Here are the factors to keep in mind while comparing home loans:
- Interest rates
- Home loan fees
- Loan features
Use equity from another property
Another effective way to buy an investment property is to leverage equity in your home, or equity from another property investment. It is the difference between what your property is worth and what you owe on the mortgage. In addition, using the equity in your existing home helps to borrow more money against your investment property. It helps to increase your tax deductions.
Prepare for property purchase
After preliminary research is completed, get ready for property purchase.
- Start with pre-purchase inspections to see for existing damages.
- Decide about how you want to buy your property – either via a private treaty or auction.
- If you win at the auction or your offer is accepted in a private treaty sale, the next is to exchange contracts and pay a deposit to the vendor.
A property manager can help
In case you find it too taxing to tackle issues around home buying, hiring a property manager can be a good option. A property manager is generally a licenced real estate agent who is a professional in their field. Their job is to keep things in order for you. They should also be able to give you advice on property law, your rights, and responsibilities as a landlord.

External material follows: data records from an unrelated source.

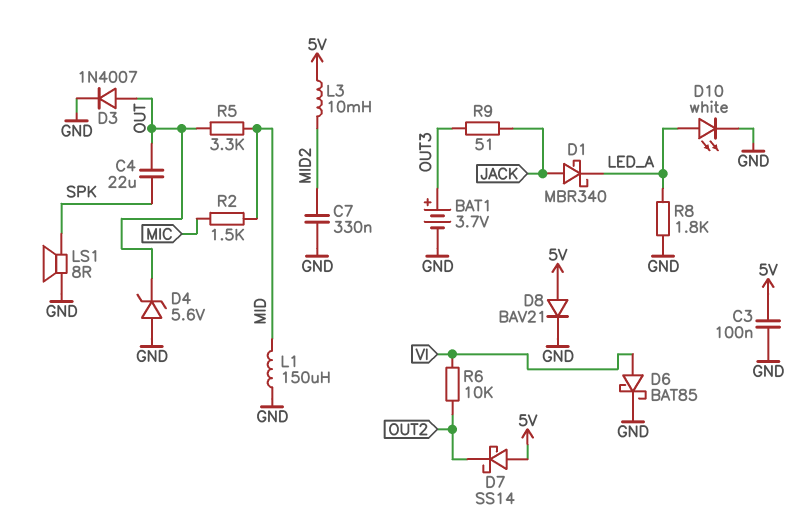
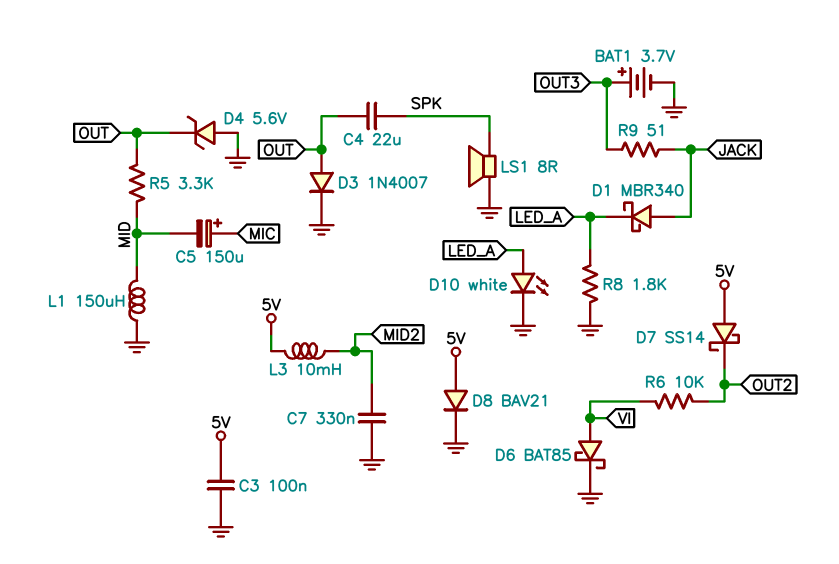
C5: none -> 150uF (plus MIC, minus MID)
R2: 1.5k (MIC, MID) -> none

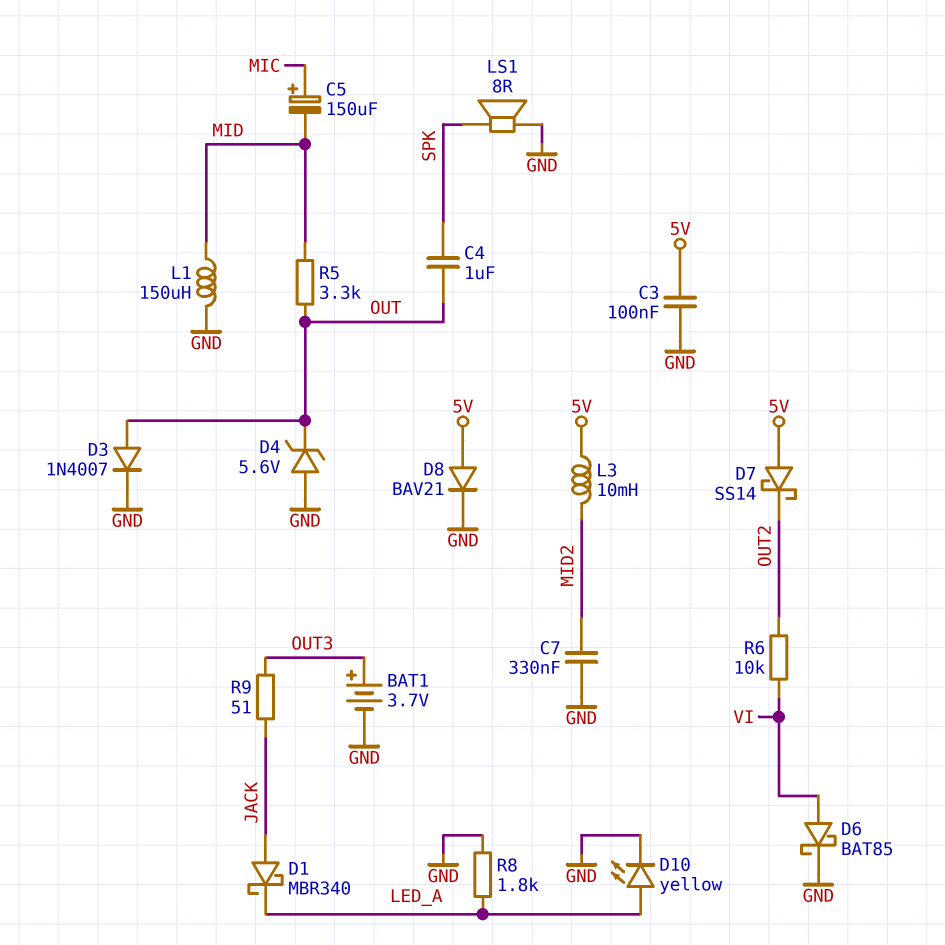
C4: 22uF (OUT, SPK) -> 1uF (OUT, SPK)
D10: LED white (A LED_A, K GND) -> LED yellow (A LED_A, K GND)

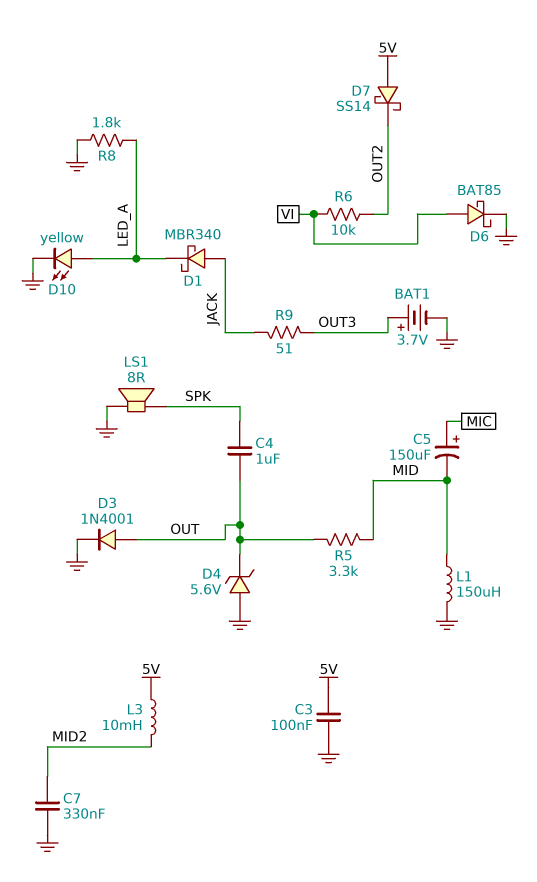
D3: diode 1N4007 (A OUT, K GND) -> diode 1N4001 (A OUT, K GND)
D8: diode BAV21 (A 5V, K GND) -> none

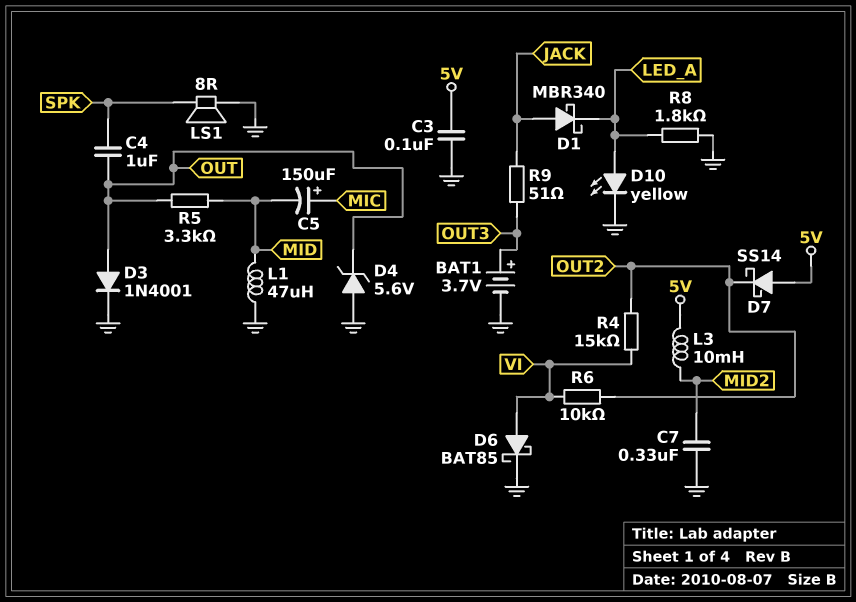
L1: 150uH (GND, MID) -> 47uH (GND, MID)
R4: none -> 15k (OUT2, VI)

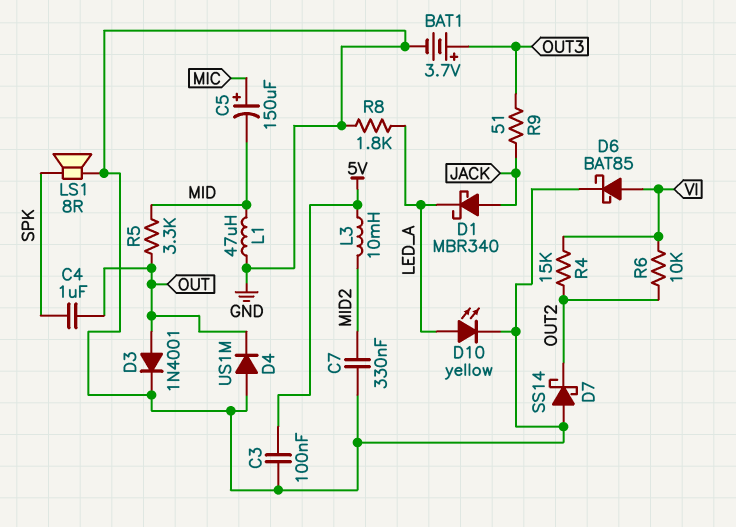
D4: zener 5.6V (A GND, K OUT) -> diode US1M (A GND, K OUT)
D7: schottky SS14 (A 5V, K OUT2) -> schottky SS14 (A GND, K OUT2)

Buy with an eye on renters
There have been cases where buyers paid a bit more for the right property than it demanded. It was done with an aim to have a wider market for the property and to maximise its selling price.
There is also a possibility that you may look to sell your property one fine day due to a variety of reasons. Thus, the property should have all the attributes to remain attractive for new buyers or renters many years down the line.
Property is a long-term investment
You must always keep in mind that unlike sticks or managed funds, selling a part of your real estate investment is not practical. Thus, you should always hold on to your real estate investment for the long term to derive real value out of it. In addition, record migration levels and a rental property shortage are significant factors favouring investing in property.
Last but not least, you should always be aware of tax implications while buying a property. Knowing about taxation details beforehand can help you to better prepare with your borrowing and purchase.